Will Dempsey ha quarant’anni, vive a New York e sta cercando di rimettere insieme i pezzi della propria vita. Dopo la separazione dalla moglie, durante le sedute di terapia, inizia a raccontare la sua storia: l’infanzia, il rapporto con i genitori, l’incontro con Abby, l’amore, le scelte che sembravano giuste e che col tempo si sono incrinate. Ma c’è un vuoto nel suo racconto, un nodo irrisolto che continua a sfuggire, come se una parte del passato fosse rimasta sospesa.
Da qui prende forma “La vita in un attimo”, oggi disponibile su Prime Video, un film che costruisce la sua identità narrativa intrecciando esistenze, epoche e luoghi diversi. La vicenda di Will non resta isolata: dopo un salto temporale di vent’anni, la storia si sposta su Dylan, sua figlia, e sull’incontro con Rodrigo, un ragazzo spagnolo destinato a riaprire ferite e connessioni mai davvero chiuse. È in questo continuo andirivieni tra presente e passato che il film trova il suo senso più profondo.
Scritto e diretto da Dan Fogelman, il film appartiene a quel filone drammatico-sentimentale che usa il melodramma come strumento per riflettere sul tempo, sulla memoria e sull’amore come forza capace di resistere alle tragedie. La struttura narrativa è volutamente frammentata: flashback, salti temporali e punti di vista differenti non sono un esercizio di stile, ma il modo scelto per raccontare quanto le vite siano legate da fili invisibili, spesso comprensibili solo col senno di poi.
Il doppio scenario geografico rafforza questo impianto. Da un lato la vitalità e l’instabilità di New York, dall’altro la quiete apparente della campagna spagnola. Due mondi lontani che finiscono per dialogare, riflettendo stati d’animo opposti e fasi diverse dell’esistenza. Il tempo, più che lo spazio, è il vero protagonista del film: scorre, accelera, ritorna indietro, mette alla prova i personaggi e lo spettatore.
A sostenere questo racconto corale c’è un cast di forte intensità. Oscar Isaac interpreta Will con una fragilità trattenuta, rendendo credibile un uomo che sembra sempre sul punto di capire qualcosa di fondamentale su sé stesso. Olivia Wilde dà volto ad Abby, figura centrale anche quando non è in scena, mentre Olivia Cooke porta sullo schermo una Dylan inquieta e alla ricerca di risposte. Accanto a loro, Àlex Monner e Antonio Banderas completano un quadro umano fatto di relazioni imperfette e scelte dolorose.
Prodotto da Temple Hill Entertainment, 17-28 Black e FilmNation Entertainment, il film nasce da una sceneggiatura inserita nella celebre Black List, segno di un progetto considerato promettente già sulla carta.
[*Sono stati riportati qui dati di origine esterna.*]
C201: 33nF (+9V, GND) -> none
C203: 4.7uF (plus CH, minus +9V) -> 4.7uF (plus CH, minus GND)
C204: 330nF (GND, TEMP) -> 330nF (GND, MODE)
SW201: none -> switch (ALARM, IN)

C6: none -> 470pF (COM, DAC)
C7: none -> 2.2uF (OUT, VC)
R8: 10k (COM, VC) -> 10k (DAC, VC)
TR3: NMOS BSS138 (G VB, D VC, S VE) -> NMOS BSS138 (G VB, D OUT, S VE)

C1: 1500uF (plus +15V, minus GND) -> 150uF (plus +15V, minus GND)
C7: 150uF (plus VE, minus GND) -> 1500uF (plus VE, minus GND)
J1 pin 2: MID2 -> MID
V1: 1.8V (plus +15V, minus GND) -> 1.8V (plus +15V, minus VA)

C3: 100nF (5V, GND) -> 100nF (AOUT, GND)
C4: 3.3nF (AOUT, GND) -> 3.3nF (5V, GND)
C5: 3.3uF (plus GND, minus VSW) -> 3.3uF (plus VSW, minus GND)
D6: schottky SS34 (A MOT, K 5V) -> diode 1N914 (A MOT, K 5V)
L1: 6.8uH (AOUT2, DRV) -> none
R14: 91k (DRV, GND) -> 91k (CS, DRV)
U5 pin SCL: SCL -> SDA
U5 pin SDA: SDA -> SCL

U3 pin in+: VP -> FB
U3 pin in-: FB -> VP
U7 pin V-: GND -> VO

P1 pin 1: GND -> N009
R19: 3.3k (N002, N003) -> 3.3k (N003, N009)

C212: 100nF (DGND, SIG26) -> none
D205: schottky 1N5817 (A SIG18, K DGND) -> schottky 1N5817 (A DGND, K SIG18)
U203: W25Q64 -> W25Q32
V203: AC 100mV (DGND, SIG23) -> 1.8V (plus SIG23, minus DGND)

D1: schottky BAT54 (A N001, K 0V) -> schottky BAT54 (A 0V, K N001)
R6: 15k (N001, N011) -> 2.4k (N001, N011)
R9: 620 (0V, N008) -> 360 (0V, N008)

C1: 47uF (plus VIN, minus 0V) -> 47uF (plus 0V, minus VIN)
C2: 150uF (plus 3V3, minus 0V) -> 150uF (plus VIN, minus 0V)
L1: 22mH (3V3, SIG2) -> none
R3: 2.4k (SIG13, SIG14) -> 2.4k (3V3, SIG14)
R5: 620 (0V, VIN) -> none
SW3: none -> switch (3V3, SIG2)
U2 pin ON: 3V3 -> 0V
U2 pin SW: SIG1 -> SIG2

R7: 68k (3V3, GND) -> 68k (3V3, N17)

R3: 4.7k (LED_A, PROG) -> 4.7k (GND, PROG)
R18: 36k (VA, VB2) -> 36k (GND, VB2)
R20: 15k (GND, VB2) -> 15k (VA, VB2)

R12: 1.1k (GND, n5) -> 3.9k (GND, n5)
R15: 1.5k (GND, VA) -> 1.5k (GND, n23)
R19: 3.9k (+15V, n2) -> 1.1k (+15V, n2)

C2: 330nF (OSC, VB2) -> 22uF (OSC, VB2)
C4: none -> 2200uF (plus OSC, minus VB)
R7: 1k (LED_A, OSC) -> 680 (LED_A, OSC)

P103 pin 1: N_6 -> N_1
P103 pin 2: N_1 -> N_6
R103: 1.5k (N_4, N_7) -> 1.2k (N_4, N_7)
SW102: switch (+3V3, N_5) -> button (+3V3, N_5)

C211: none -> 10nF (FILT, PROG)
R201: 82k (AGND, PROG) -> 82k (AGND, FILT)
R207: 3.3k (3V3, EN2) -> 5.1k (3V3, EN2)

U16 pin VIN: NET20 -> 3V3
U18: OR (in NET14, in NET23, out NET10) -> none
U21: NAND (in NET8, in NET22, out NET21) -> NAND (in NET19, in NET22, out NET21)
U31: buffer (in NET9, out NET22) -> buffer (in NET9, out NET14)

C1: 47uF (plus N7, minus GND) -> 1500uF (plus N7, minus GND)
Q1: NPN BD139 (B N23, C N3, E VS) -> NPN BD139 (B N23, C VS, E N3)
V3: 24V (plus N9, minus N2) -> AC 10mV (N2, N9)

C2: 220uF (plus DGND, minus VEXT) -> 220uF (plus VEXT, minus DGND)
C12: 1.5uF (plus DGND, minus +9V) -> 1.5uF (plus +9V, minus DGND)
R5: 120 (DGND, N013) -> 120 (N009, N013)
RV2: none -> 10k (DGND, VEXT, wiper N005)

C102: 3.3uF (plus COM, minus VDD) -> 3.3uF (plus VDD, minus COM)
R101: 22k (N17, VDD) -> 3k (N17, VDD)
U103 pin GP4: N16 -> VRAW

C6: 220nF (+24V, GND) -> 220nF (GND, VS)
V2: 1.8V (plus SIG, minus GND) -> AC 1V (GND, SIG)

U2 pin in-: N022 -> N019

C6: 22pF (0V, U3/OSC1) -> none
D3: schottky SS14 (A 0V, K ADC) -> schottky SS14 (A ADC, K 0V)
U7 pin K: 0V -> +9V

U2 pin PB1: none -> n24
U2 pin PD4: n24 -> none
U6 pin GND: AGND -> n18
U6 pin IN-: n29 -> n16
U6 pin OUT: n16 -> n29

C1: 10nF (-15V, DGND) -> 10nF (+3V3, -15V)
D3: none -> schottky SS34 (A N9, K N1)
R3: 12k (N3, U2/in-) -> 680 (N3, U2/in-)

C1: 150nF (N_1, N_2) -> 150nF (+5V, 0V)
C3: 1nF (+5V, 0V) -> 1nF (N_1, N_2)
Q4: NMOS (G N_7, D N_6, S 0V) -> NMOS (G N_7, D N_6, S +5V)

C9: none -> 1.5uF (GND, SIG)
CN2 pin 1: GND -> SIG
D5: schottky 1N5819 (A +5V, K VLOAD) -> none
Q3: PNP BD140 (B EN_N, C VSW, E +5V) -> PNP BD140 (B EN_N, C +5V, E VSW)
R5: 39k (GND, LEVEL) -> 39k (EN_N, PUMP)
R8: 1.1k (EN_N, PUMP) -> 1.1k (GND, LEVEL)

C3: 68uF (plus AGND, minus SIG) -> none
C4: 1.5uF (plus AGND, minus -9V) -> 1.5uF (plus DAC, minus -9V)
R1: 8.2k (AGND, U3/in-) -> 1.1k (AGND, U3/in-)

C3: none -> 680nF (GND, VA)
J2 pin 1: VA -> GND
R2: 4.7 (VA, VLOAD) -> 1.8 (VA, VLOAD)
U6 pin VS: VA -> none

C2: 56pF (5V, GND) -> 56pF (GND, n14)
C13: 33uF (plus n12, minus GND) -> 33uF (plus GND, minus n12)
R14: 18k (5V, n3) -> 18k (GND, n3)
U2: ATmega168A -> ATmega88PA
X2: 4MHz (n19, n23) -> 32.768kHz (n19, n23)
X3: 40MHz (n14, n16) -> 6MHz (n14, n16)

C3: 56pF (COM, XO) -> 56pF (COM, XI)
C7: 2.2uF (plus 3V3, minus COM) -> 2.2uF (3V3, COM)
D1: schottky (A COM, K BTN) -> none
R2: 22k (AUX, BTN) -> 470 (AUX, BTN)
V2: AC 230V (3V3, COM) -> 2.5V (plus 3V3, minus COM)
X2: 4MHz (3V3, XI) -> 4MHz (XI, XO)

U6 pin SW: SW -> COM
Non a caso, i diritti furono contesi tra Universal Pictures, Paramount Pictures e Amazon Studios, che alla fine ne acquisì la distribuzione.
Alla sua uscita nel 2018, però, “La vita in un attimo” fu accolto in modo spigoloso dalla critica. Time Magazine lo definì addirittura “il film più brutto dell’anno”, una stroncatura che col tempo si è rivelata poco rappresentativa del rapporto con il pubblico. Su IMDb il film mantiene un solido 6,9 su 10, mentre su Rotten Tomatoes il gradimento degli spettatori arriva all’83%. Anche Google conferma un apprezzamento diffuso.
Rivisto oggi su Prime Video, lontano dalle aspettative eccessive dell’uscita in sala, il film di Fogelman appare come un titolo sottovalutato, che merita una seconda chance. Imperfetto, a tratti programmatico, ma sinceramente emotivo, è un racconto che crede ancora nel potere delle storie e nell’amore come legame universale. Un film da riscoprire con il giusto stato d’animo, lasciando che il tempo – dentro e fuori dallo schermo – faccia il suo lavoro.